Devant pareil spectacle, les uns ne pouvaient rester insensibles tandis que d’autres commentaient : « tentative de fugue ». Tous nous savions que les barbelés étaient électrifiés et occasionnaient la mort de tous ceux qui l’oubliaient ou s’y jetaient conscients qu’en eux circulait le spectre tragique de la mort.
C’était durant les premières années de ma déportation, quand le camp intérieur, c’est-à-dire la cuisine, la prison, la laverie, etc., étaient séparés par ces barbelés. Ils allaient du Block 1 au 16 et de l’autre côté de la 5 jusqu’au 20. Plus tard, ils supprimèrent ceux qui allaient du Block 1 au 16 pour laisser la place au grand camp intérieur de Mauthausen. Ceux qui arrivèrent plus tard eurent leur lot de douleur, mais ne gravèrent pas dans leur mémoire ce détail qui envenima mes jeunes années. Lorsque nous sortions des premiers Block mentionnés, la première chose que nous voyions était les barbelés. Nous les contemplions silencieux, d’une manière qui marquait notre esprit car c’était comme une coutume de voir presque tous les jours un semblable spectacle. Il nous fallait avoir un cœur de granit pour ne pas nous poser des questions sur notre existence en un lieu pareil. Beaucoup de matins, ce mur de barbelés était parsemé de cadavres. L’agonie les avait surpris dans des gestes et expressions de douleur. Leurs visages que la faim avait creusés de sillons, portaient la trace d’une mort épouvantable.
La nuit, témoin de nos émotions, était propice aussi à toutes sortes de divagations, parce que le cerveau ne pouvant pas se reposer, se perdait dans une entière confusion qui altérait le raisonnement, provoquant des dérèglements fatals. De plus, la faim, cause de beaucoup de drames, était si intense que la pauvre vie qui animait nos corps s’en allait irrémédiablement.
Le squelette avec la peau seulement ne pouvait la retenir et la lutte pour l’existence était si problématique mais, malgré tout, il fallait avoir du courage pour se supprimer de cette manière. Le matin nous retrouvions beaucoup de compagnons de misère pendus comme des guenilles à ces sinistres barbelés. Que se passait-il dans l’esprit de ces hommes au moment du geste fatal ? Il est difficile de répondre à cette question, car chaque être est un monde avec ses problèmes, ses incertitudes et sa vision des choses. Frères, épouses, parents, chacun d’eux avec son drame interne, savait qu’il allait les laisser pour toujours.

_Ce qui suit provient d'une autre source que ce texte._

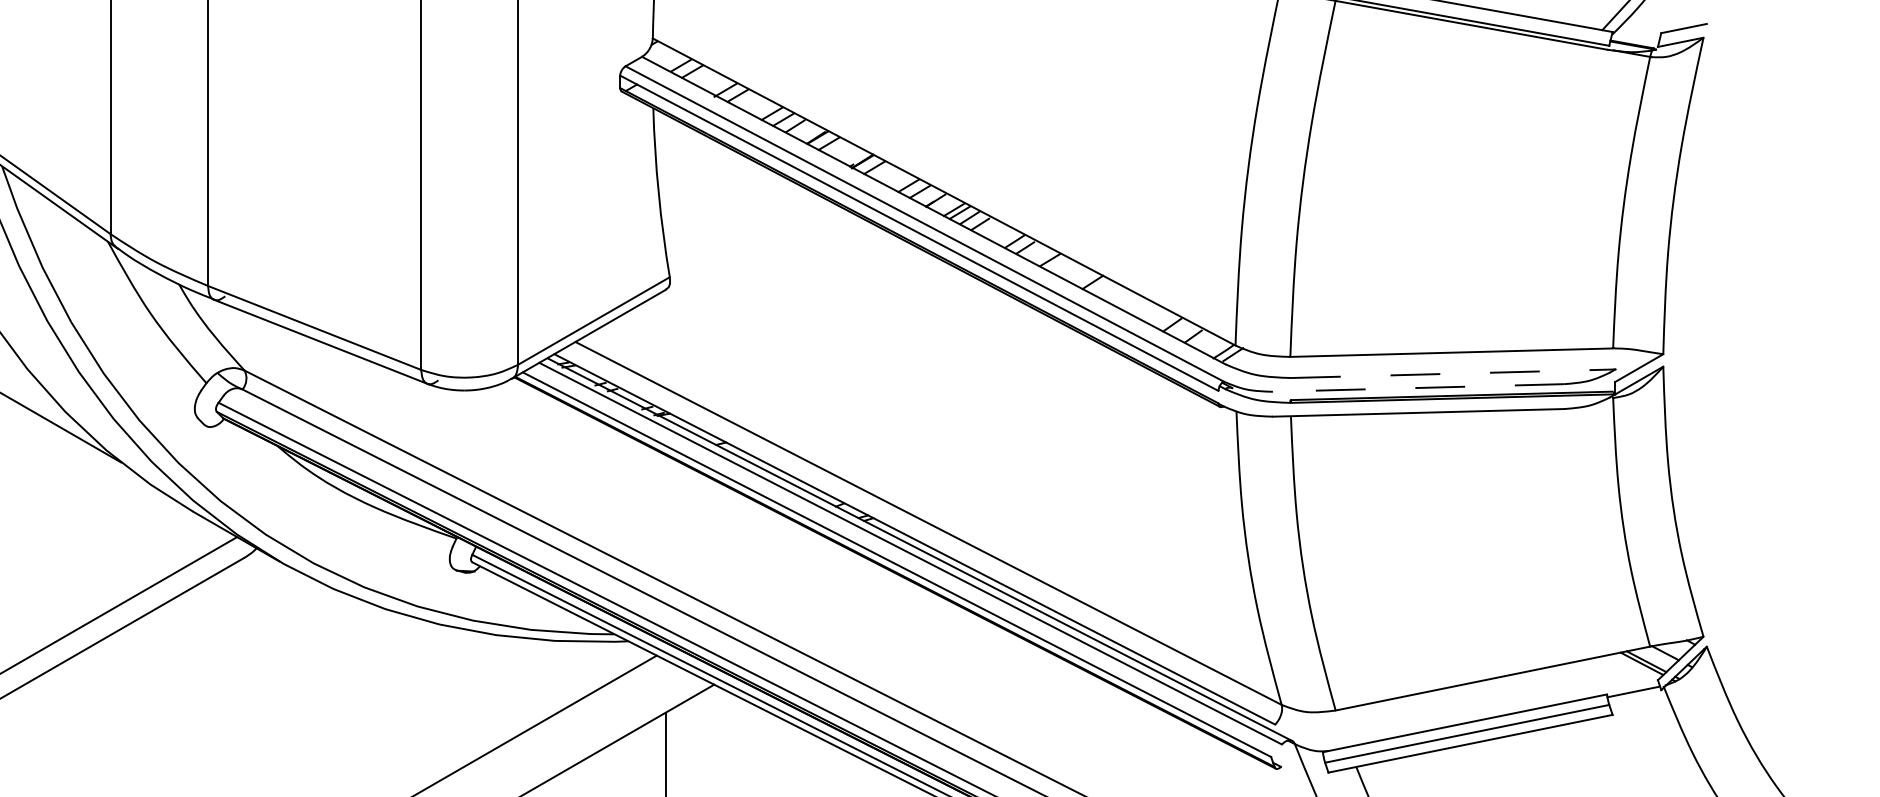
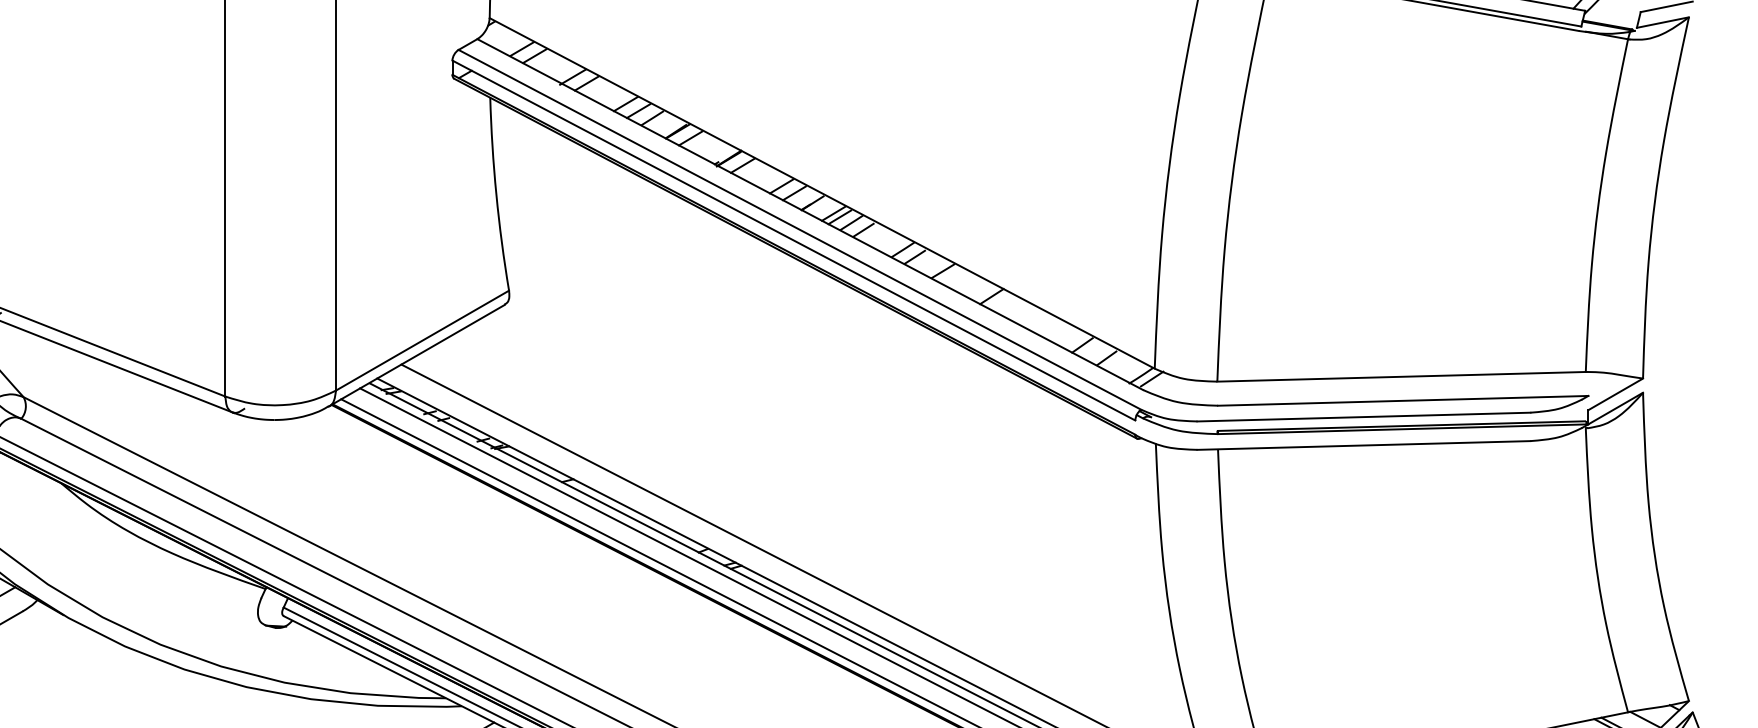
line: (1452, 373) -> (1402, 400), dashed -> solid
line: (1418, 387) -> (1363, 416), dashed -> solid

Peut-être une accolade dans le vide, murmurant en silence la décision tragique, la brièveté de cette fin les rendait heureux. Certains gardaient les yeux ouverts comme s’ils avaient voulu capter leur ultime moment de vie. Tristes années ! Et ainsi nous traversons le temps avec ceux qui nous poursuivent dans tous les recoins de notre mémoire.